Hi,
> There's also the problem of handling NFS shares. However, I just had an
> idea how to speed up symlink_info::check without neglecting NFS shares.
> This will take some time, though since it turns a lot of code upside
> down. Stay tuned.
This sounds great! Cygwin filesystem performance is a very important
issue, and any improvement is more than welcome!
> I don't understand how you think this should work. The filter expression
> given to NtQueryDirectoryFile is either a constant string and has to
match
> the filename exactly, or it contains wildcards. This is documented
> behaviour:
http://msdn.microsoft.com/en-us/library/ff567047%28VS.85%29.aspx
> So, "foo" works, "foo*" works, but a list like "foo foo.exe foo.lnk"
> does not.
There are two options for stat() and other places the need file info
(such as check_symlink):
1) CreateFile(the_dir), then NtQueryDirectoryFile("foo*") and retrieve
all the info (including the hardlink), filter out the results in
user-mode ("foo", "foo.exe", "foo.lnk"), and then call CloseHandle().
2) CreateFile(the_dir), NtQueryDirectoryFile("foo"),
NtQueryDirectoryFile("foo.exe"), NtQueryDirectoryFile("foo.lnk"),
CloseHandle().

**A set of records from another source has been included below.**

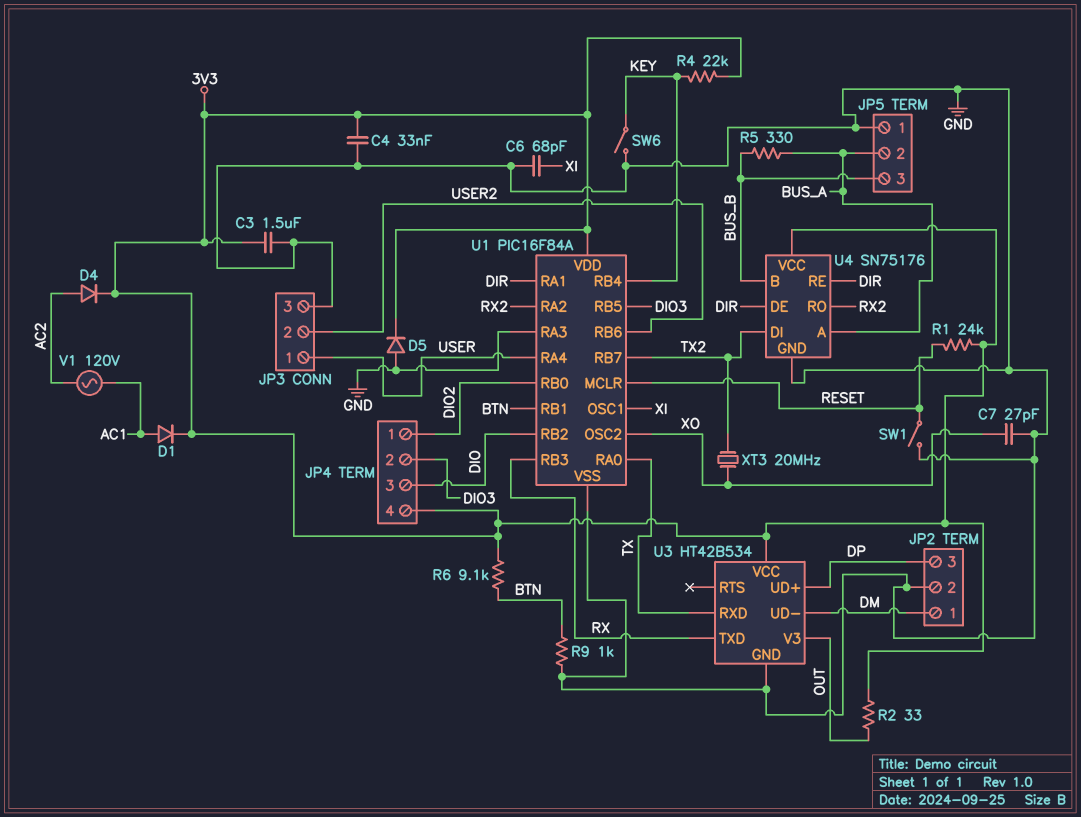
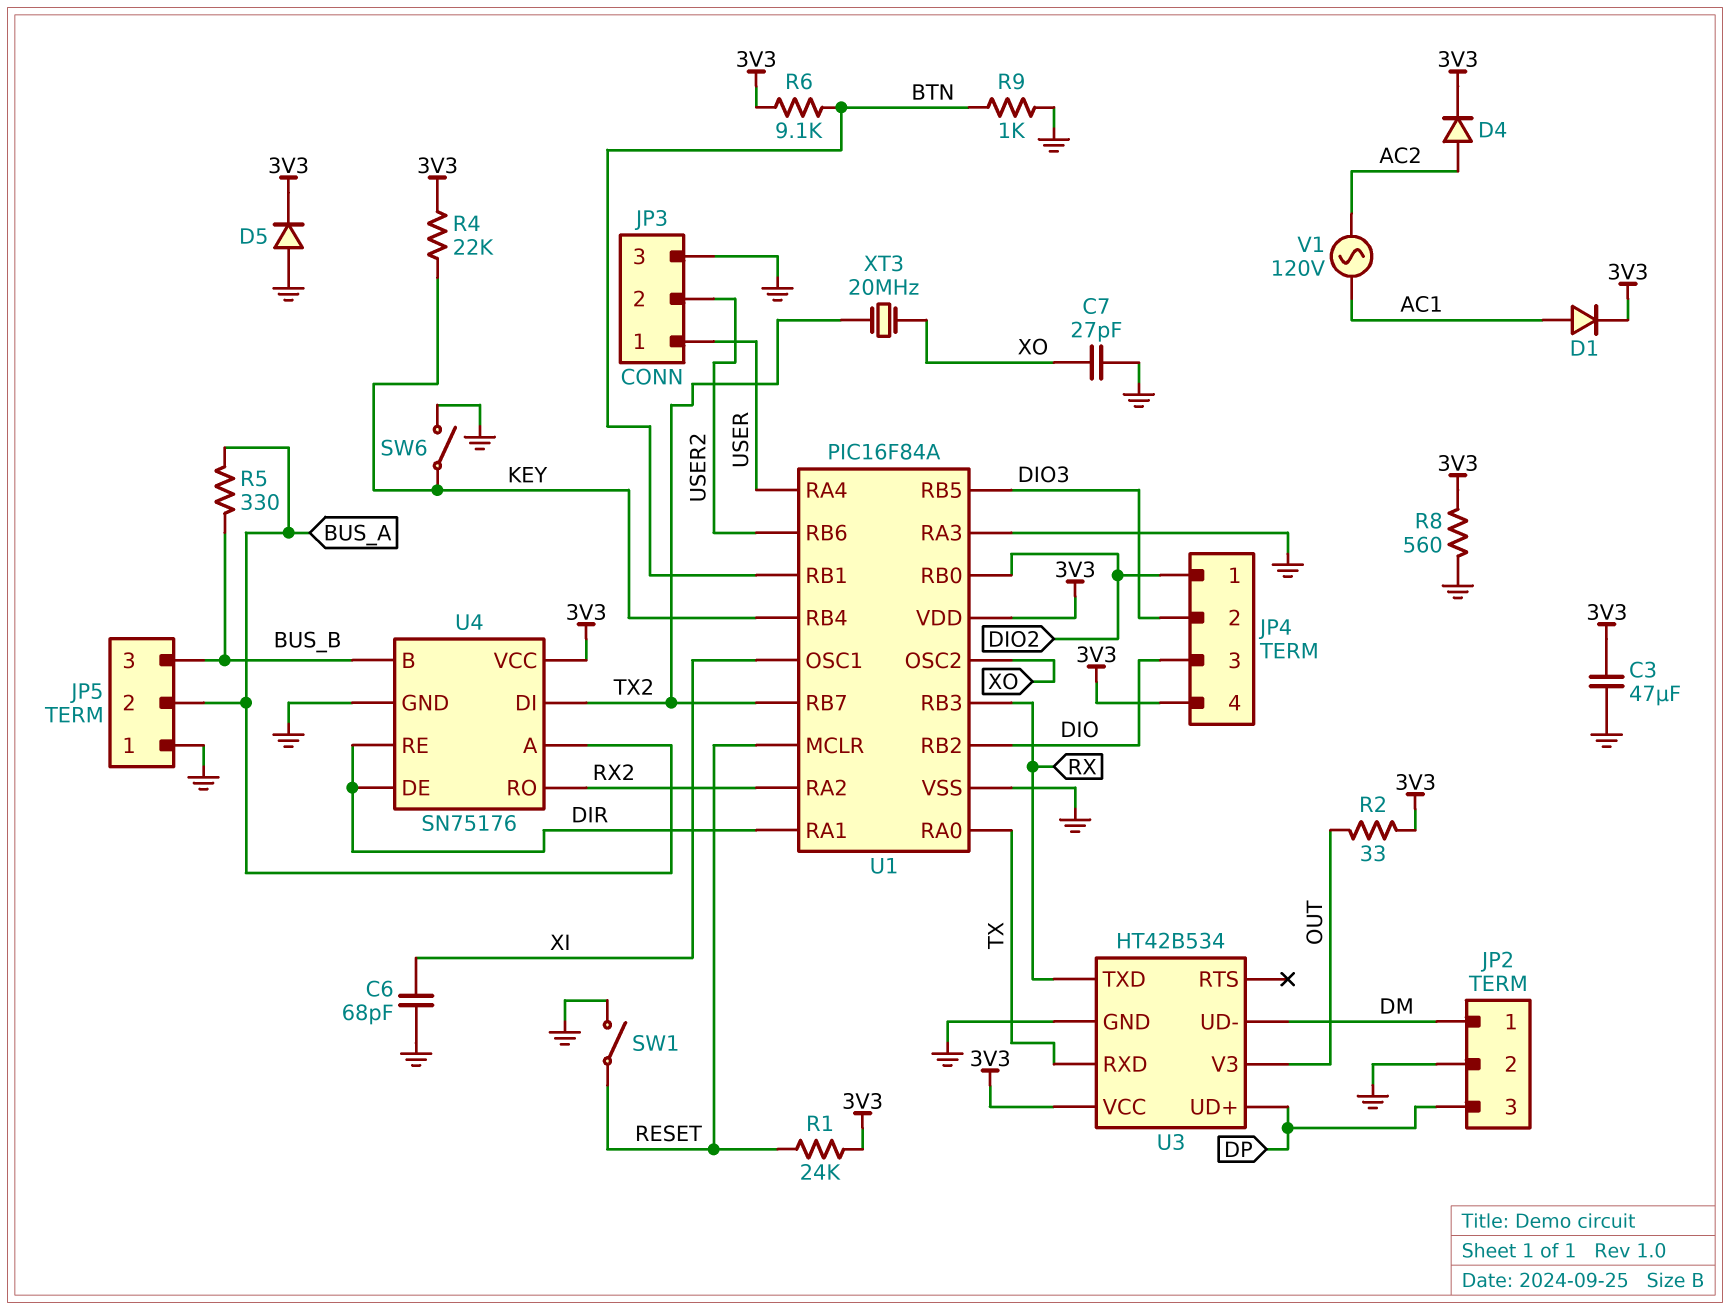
C3: 1.5uF (3V3, GND) -> 47uF (3V3, GND)
C4: 33nF (3V3, GND) -> none
R8: none -> 560 (3V3, GND)

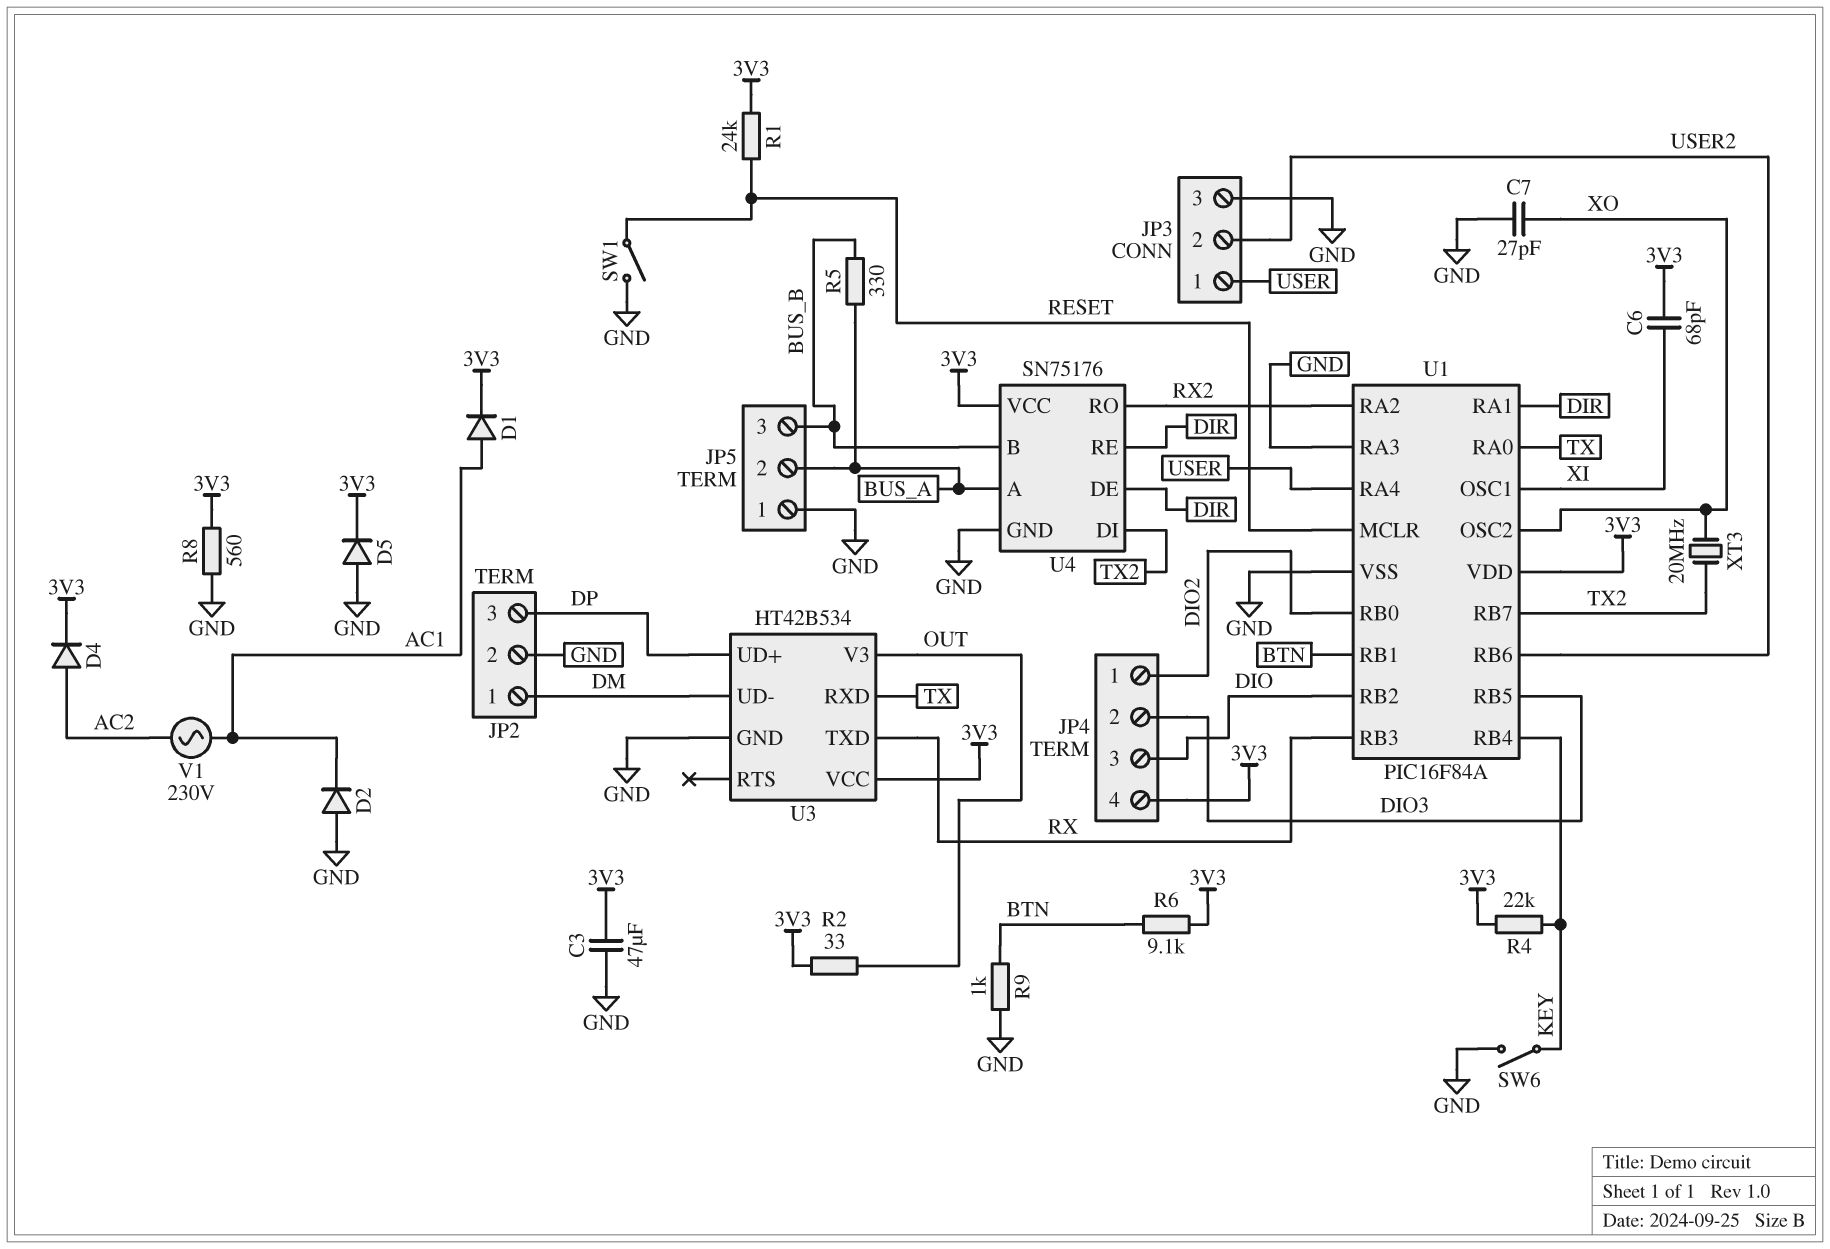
C6: 68pF (GND, XI) -> 68pF (3V3, XI)
D2: none -> diode (A GND, K AC1)
V1: AC 120V (AC1, AC2) -> AC 230V (AC1, AC2)

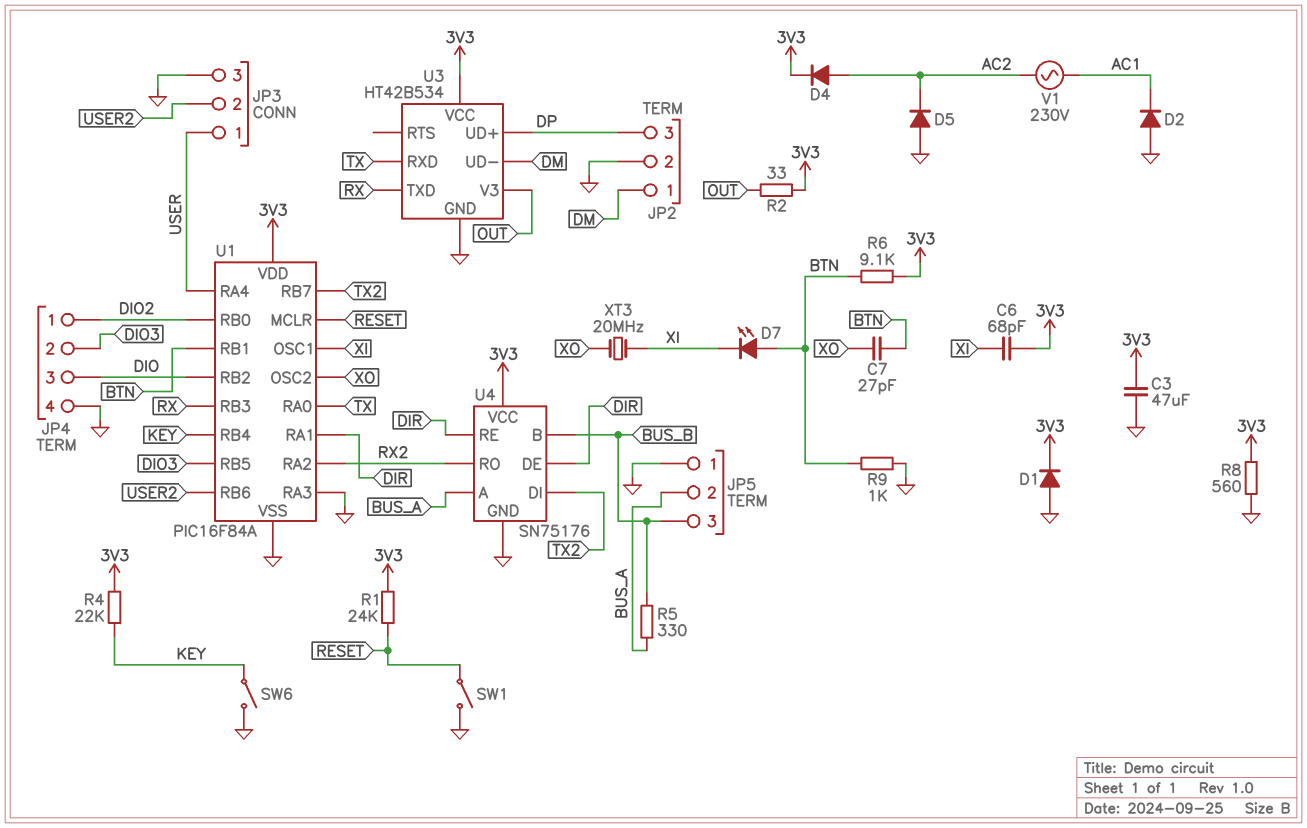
C7: 27pF (GND, XO) -> 27pF (BTN, XO)
D1: diode (A AC1, K 3V3) -> diode (A GND, K 3V3)
D5: diode (A GND, K 3V3) -> diode (A GND, K AC2)
D7: none -> LED (A BTN, K XI)
JP4 pin 4: 3V3 -> GND
XT3: 20MHz (TX2, XO) -> 20MHz (XI, XO)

The calls to NtQueryDirectoryFile() should be with
RestartScan=1, so that the the_dir handle can be reused. Also
ReturnSingleEntry=1 can be set to improve performance.
This is instead what is done today in cygwin:
3) CreateFile("foo"), NtQueryFileInformation(), CloseHandle() (and
repeat this for "foo.exe" and "foo.lnk")
I did some performance tests comparing #1 #2 and #3.
I found out that #1 and #2 are both around 10x to 100x (!!!) times
faster than #3.
I checked out why, and found out that #1 and #2 don't modify the access
time of the file, whereas #3 does. This already immediately causes a
huge performance penalty (and it is also not according to the posix
standard: stat("foo") should not update atime of "foo").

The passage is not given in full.